Who is at greatest risk from wildfire smoke?
Those that have heart or lung disease. Congestive heart failure, angina, chronic obstructive pulmonary disease (including emphysema), or asthma, are at higher risk from wildfire smoke. People with these conditions are at a higher risk of having health problems than people without these conditions.
- Older adults are more likely to be affected by smoke. This may be due to their increased risk of heart and lung diseases.
- Children are more likely to be affected by health threats from smoke due to their airways still developing and they breathe more air per pound of body weight than adults. In addition, children often spend more time outdoors engaged in activity and play.
Take steps to decrease your risk from wildfire smoke:
- Check local air quality reports. Listen and watch for news or health warnings about smoke and wildfire updates and current evacuation orders. http://air.mbuapcd.org/
- Keep indoor air as clean as possible. Keep windows and doors closed. Run an air conditioner if you have one, but keep the fresh-air intake closed and the filter clean to prevent outdoor smoke from getting inside.

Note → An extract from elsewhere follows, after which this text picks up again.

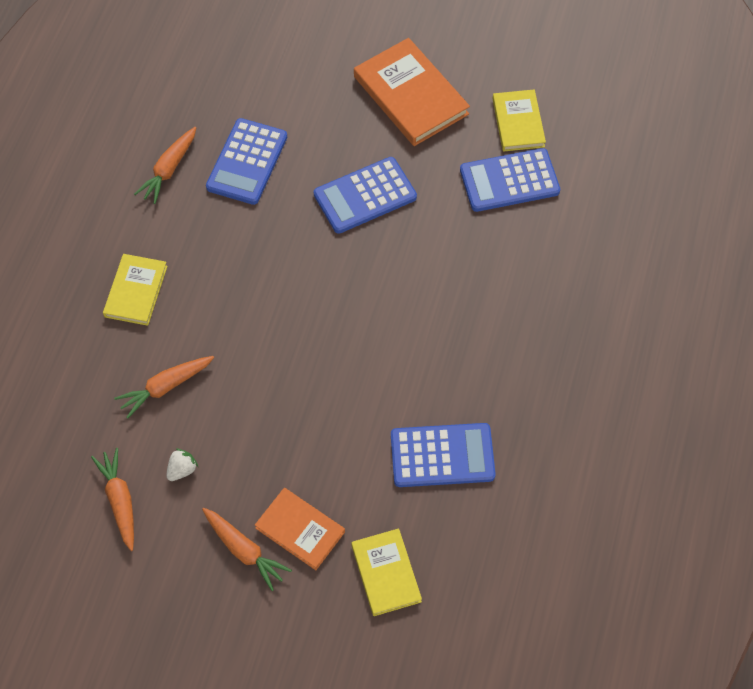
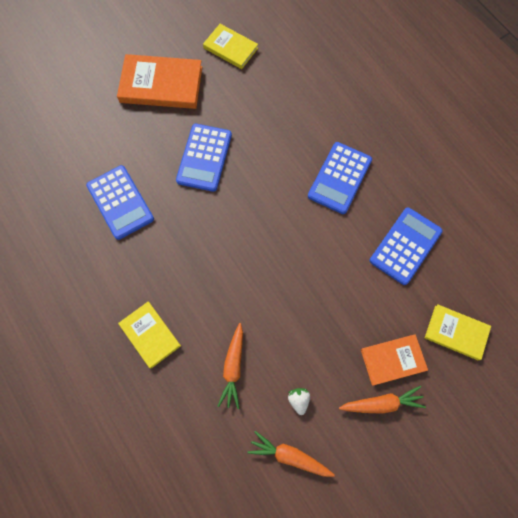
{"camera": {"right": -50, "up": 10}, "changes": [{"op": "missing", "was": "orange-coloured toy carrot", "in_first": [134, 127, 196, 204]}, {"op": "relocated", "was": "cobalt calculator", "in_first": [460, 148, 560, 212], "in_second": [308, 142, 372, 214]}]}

- Avoid activities that increase indoor pollution. Burning candles, fireplaces, or gas stoves can increase indoor pollution. Vacuuming stirs up particles already inside your home, contributing to indoor pollution. Smoking also puts even more pollution into the air.
- Follow the advice of your doctor or other healthcare provider about medicines and your respiratory management plan if you have asthma or another lung disease. Consider evacuating the area if you are having trouble breathing. Call for further advice if your symptoms worsen.
At Salinas Valley Memorial Hospital
SVMH has taken extra measures to help the air quality here at the hospital as well. Engineering has decreased the in-take air and increased the return air. Highly sensitive areas within the hospital are equipped with highly concentrated HEPA filters in the ventilation system. SVMH has ordered additional charcoal filters as a preventative measure if the air quality conditions become more severe. We continue to ask that windows and doors accessing the outside be kept closed during this time as advised by the CDC.
Salinas Valley Memorial Healthcare System is supporting firefighters and the firefighting efforts with donations of needed medical supplies and support. We also have donation barrels on site at the hospital and are encouraging all staff to donate items requested by volunteer firefighters.
We appreciate the efforts of all of the fire crews working to protect our community. We encourage you to take any necessary precautions during this time of compromised air quality to protect yourself and your family.